We’re often identified as creatures of comfort. We get into routines where we go to the same restaurants to eat, we coordinate movie nights on the same nights and our favorite wine bar becomes the usual spot. You show up at your favorite spot to eat and as soon as you sit down, the same waitress walks up to you and knows exactly what you’ll be ordering.
So why would we think that this sort of behavior wouldn’t follow us into dating? If you haven’t ever thought about your past relationships, stop and think about them for a moment. What are some of the similarities that you find? For myself, almost most of my boyfriends were involved in real estate, as I was at one point and they were all very tender guys. Yes I love the softies!
Looks wise, they varied, personality wise they varied, but careers and the tenderness of their hearts were all the same. Other things were similar as well, which I’ve had to evaluate, but will not mention. Point being, there were certain things that I felt very comfortable with which is what attracted me to them.
Familiarity isn’t always a bad thing. I love the fact that I’m drawn to guys with tender, loving hearts. I’ve also loved the fact that all of the men I’ve dated, relationship wise, were also all aggressive go getters. I hope I’m always drawn to that. I just have to make sure that what is familiar is what feeds my heart as well.
Let’s say I’m a person who’s used to lots of yelling, I grew up around it and so therefore I’m comfortable with it. Well though I may be comfortable with it, my Type A personality doesn’t necessarily need someone like this. You can see where this could really go wrong and blow up in my face. So while the familiar may say, “Hey I’m used to this, it’s normal for me.”, it doesn’t necessarily equate to a healthy relationship on my behalf .
Allow me to encourage you to really evaluate what you’re drawn to. Guys will typically say things like “Ahh I dated that girl and she was crazy!!” Well you attracted her to you, so what does that say about you? What does that say about what you may be familiar with? Ladies will say, “Oh that guy I dated was such a jerk, total asshole.” Okay while that might be true, may I ask where have you given people permission to treat you differently then what you want? Where has being treated poorly become a familiar thing in your life?
Despite how excited or annoyed we may be with the people we’ve chosen to enter relationship with, the bottom line is we attract them into our lives and most of the time they serve as a representation of us, they mirror some part of us.
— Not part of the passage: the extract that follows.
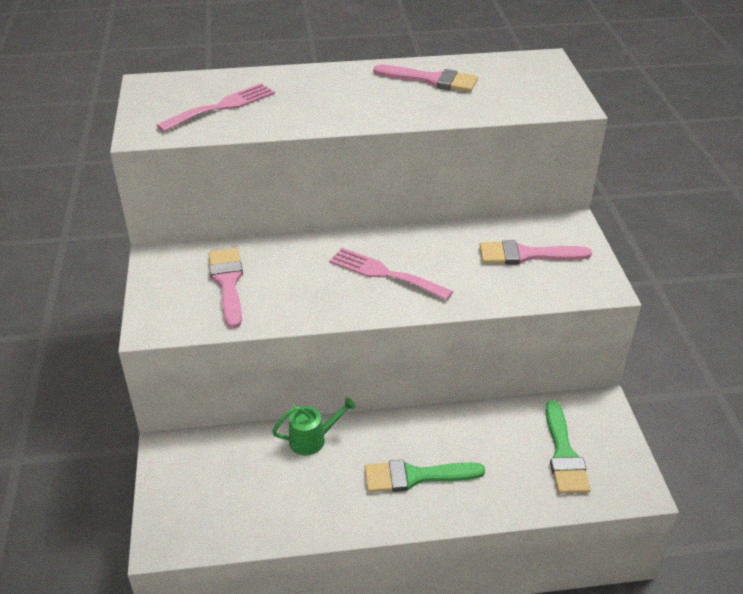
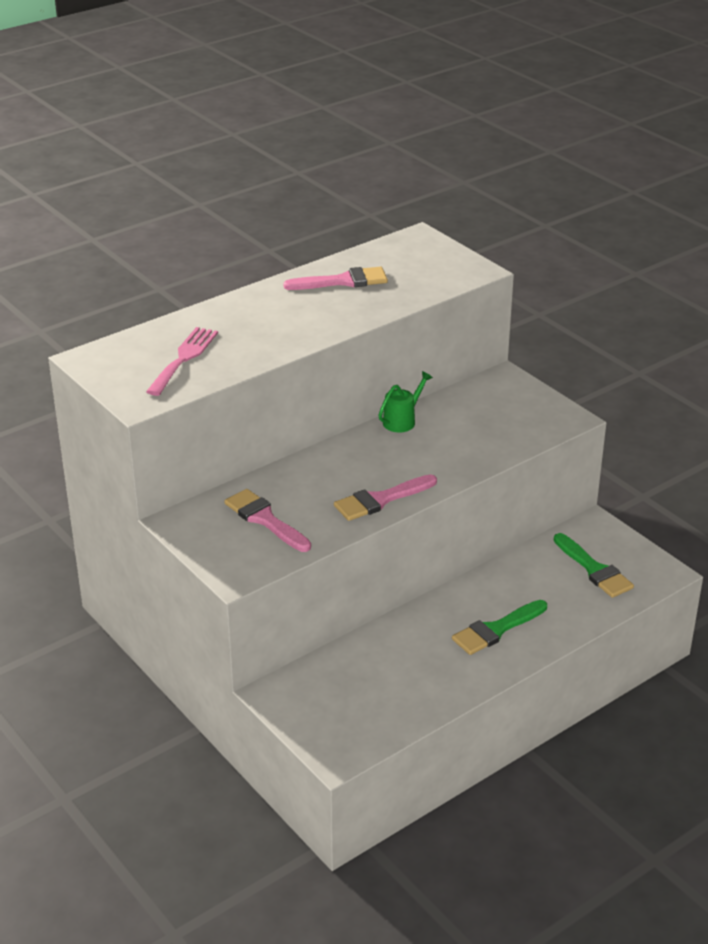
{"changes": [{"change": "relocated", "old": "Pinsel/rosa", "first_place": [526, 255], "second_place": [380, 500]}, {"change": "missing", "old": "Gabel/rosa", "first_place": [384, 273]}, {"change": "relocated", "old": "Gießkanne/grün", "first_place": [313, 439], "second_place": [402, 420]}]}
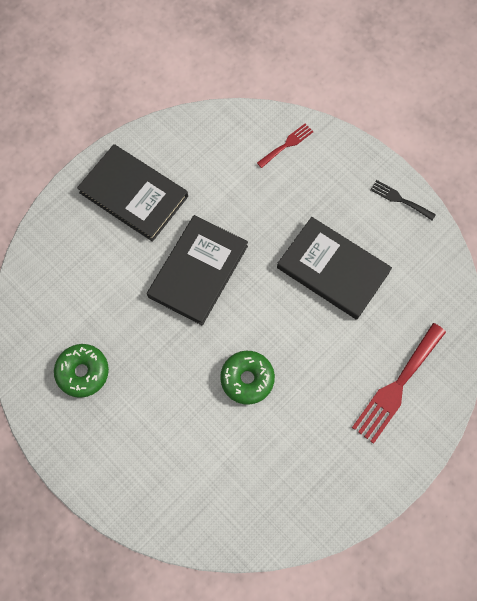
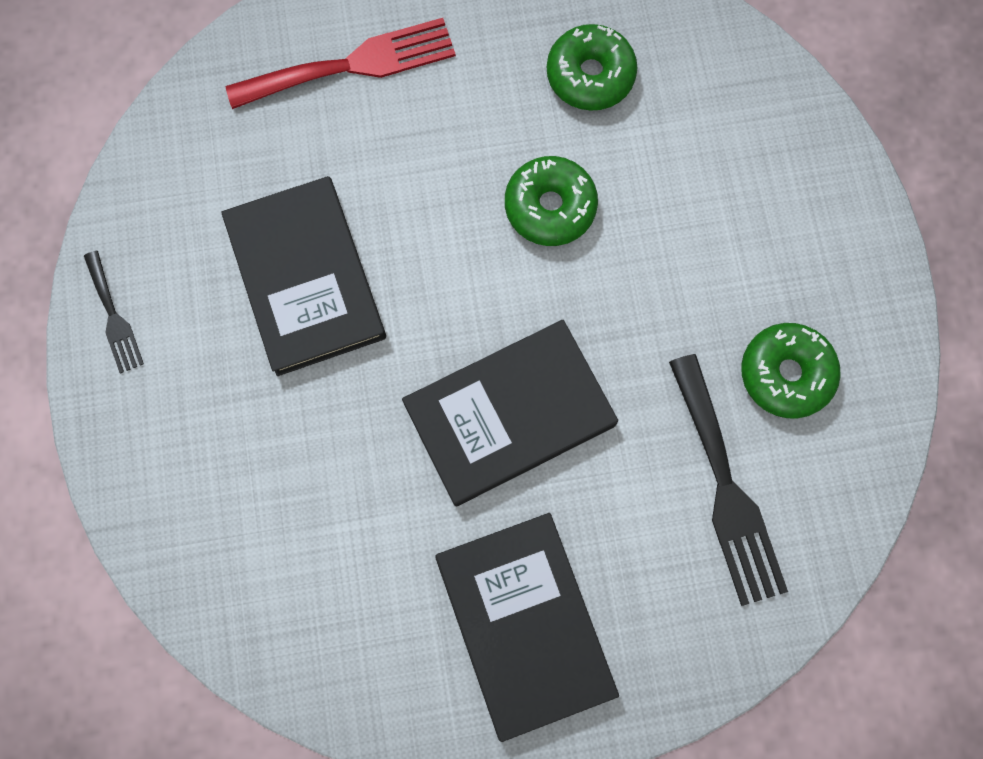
{"changes": [{"change": "missing", "old": "Gabel/rot", "first_place": [287, 144]}, {"change": "appeared", "new": "Donut/grün", "second_place": [590, 75]}, {"change": "appeared", "new": "Gabel/schwarz", "second_place": [726, 489]}]}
I’d like to think that the men that were tender that I attracted into my life, represent that part of me… though I search for my tender side constantly . But the things that I haven’t been most crazy about, I have to take that into account as well and readjust what has been comfortable and be willing to make the inner change to only be drawn towards those whom will bring my heart more to life.
Dating the familiar is something that can come oh so naturally, yet it is best in the midst of that that we remain aware with clarity that the comfortable feeling we experience, is that which we truly want.